So, its been close to two weeks now since the engagement thing happened. I am not sure if I have reacted/responded to that thing yet, but all I feel pretty close to nothing on that regard, good or bad it is I don’t have a clue, but that is how it is and how it has been for the past few days.
All these days I haven’t shown up Facebook, or appeared online on GTalk. I am in touch with only two people apart from my parents, Jaffar and San…, I don’t really understand how things are going to be now on, but something like this happens, it leaves a gap in your heart, or let me say, at least mine for a long enough time.
Sometimes I feel a rush of anger in me and I am left with nothing to do about it absolutely nothing. I am not sure if I have spoken to someone as to what I feel about what had happened, but sometimes, no matter how much you want to talk, you can’t and how much you talk, it leaves so much of discomfort inside, that you would want to talk more.

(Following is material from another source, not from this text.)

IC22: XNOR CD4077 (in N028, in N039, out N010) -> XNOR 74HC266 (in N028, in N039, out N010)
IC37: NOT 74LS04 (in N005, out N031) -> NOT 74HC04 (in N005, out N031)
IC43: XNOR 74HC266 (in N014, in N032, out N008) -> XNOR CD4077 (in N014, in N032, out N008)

Random questions come in my mind, questions I don’t want to face or answer. It is raining weddings around here and people ask me when would my wedding dates be, I am then forced to say to them about the call off. Things are happening and I am trying to build up patience for this matter. I guess I have it, but you never know, never faced such a thing.
Why am I even writing this up here? I am not sure, I just did write but.
And what do I have to say, I have started to go bad at expressing already.
I am not depressed or sad, but why am I not reacting yet.